Daily Distance Travelled: How Far You Move

The simplest daily metric is the total distance travelled. Intuitively, this is the sum of the distances between consecutive GPS points across the day, after we apply some quality checks on the GPS data.

Mathematically, if the cleaned GPS positions for a day are:

p_{1}, p_{2}, p_{3}, ..., p_{N},

then, the daily distance is:

Distance\ = \ \sum_{i = 1}^{N - 1}haversine(p_{i}\ ,p_{i + 1})

The Haversine function computes the great-circle distance between two geographic points, specified by their latitude and longitude, on the Earth’s surface. It assumes a spherical Earth and uses a mean radius of approximately 6,371 km. The Python haversine package implements this formula and lets us compute these distances in kilometers in a simple and reliable way.

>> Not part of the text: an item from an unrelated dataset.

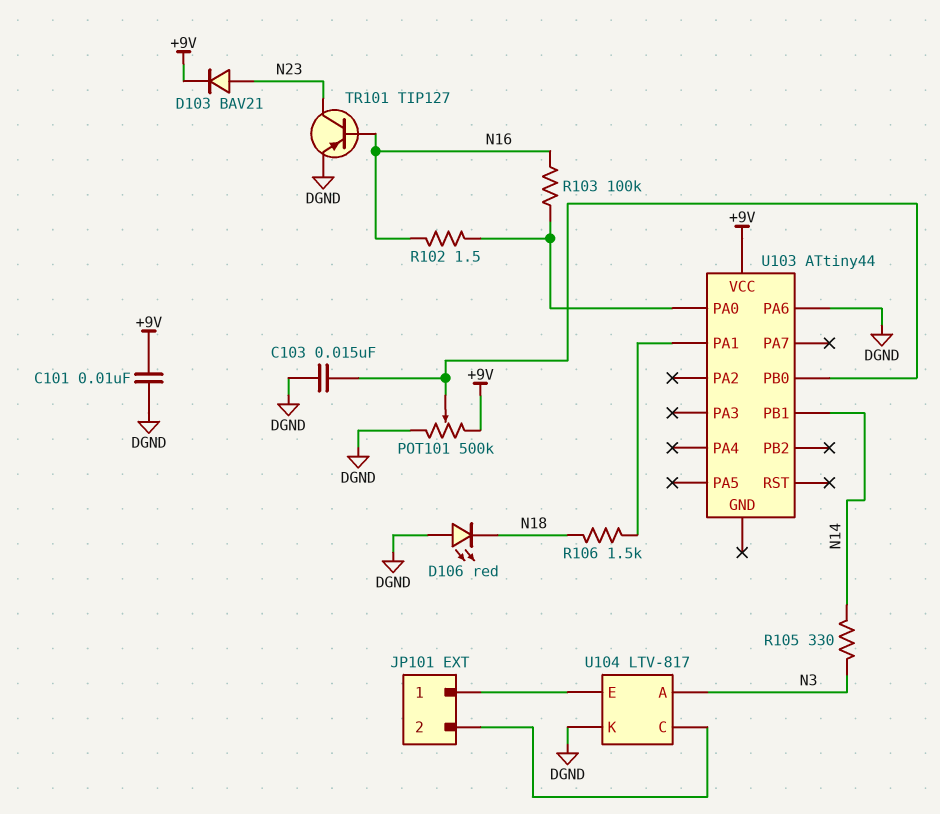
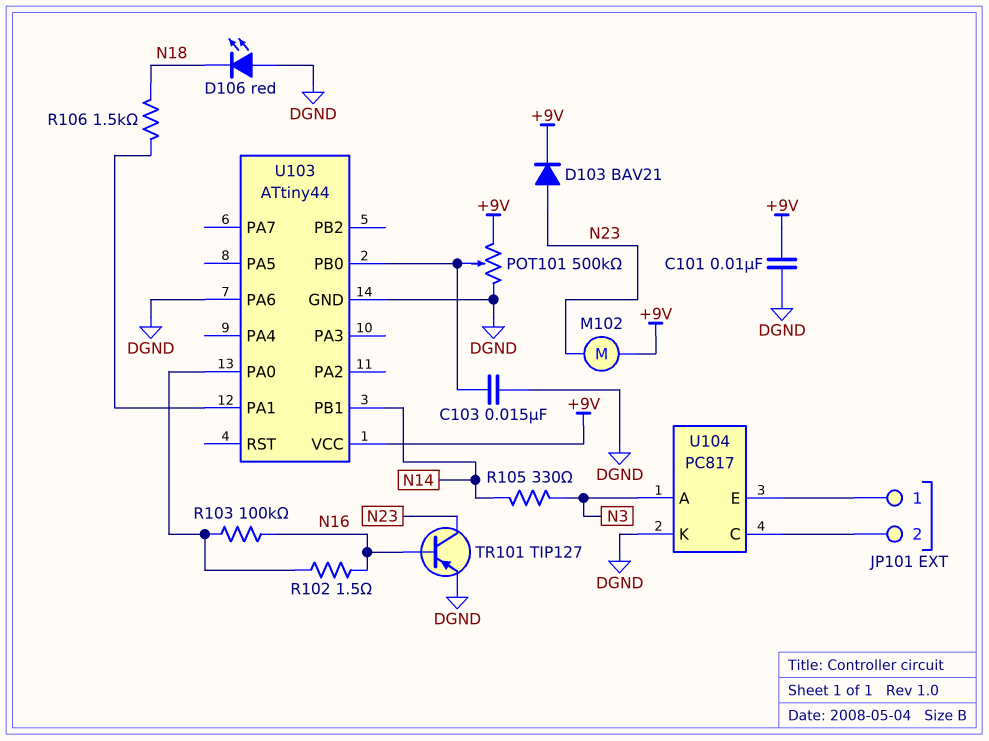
M102: none -> motor (+9V, N23)
U103 pin GND: none -> DGND
U104: LTV-817 -> PC817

A diagram illustrating great-circle distance between two points on a sphere, P and Q. Source

The computation follows a few clear steps:

1. Data selection and resampling
For each user and each day, we fetch all GPS points recorded between 00:00 and 23:59. We then resample these points to regular one-minute intervals using tools from pandas. Resampling avoids very dense bursts of data in some periods and gaps in others, and gives us a smoother and more uniform signal.

2. Trajectory smoothing
Next, we smooth the latitude and longitude series using a Savitzky–Golay filter from “scipy.signal”. This filter fits small polynomials over a sliding window. In practice, we use a small window of 5 points and a quadratic polynomial (order 2), which removes high-frequency noise that comes from GPS errors, but keeps the general shape of the trajectory.

3. Distance calculation
After smoothing the data, we calculate the distance between each pair of consecutive points using the Haversine formula:

a = \sin^2\left(\frac{\phi_2 - \phi_1}{2}\right) + \cos(\phi_1) \cos(\phi_2) \sin^2\left(\frac{\lambda_2 - \lambda_1}{2}\right)

And,

d = 2R \arcsin(\sqrt{a})

Where:

  • R is the Earth’s mean radius (6,371 km)

  • \varphi_1, \varphi_2 are the latitudes of point 1 and 2

  • \lambda_1, \lambda_2 are the longitudes of point 1 and 2

For each segment, we also check the time difference between the points. Using the distance, in meters, and the time, in seconds, we then calculate the speed in kilometers per hour.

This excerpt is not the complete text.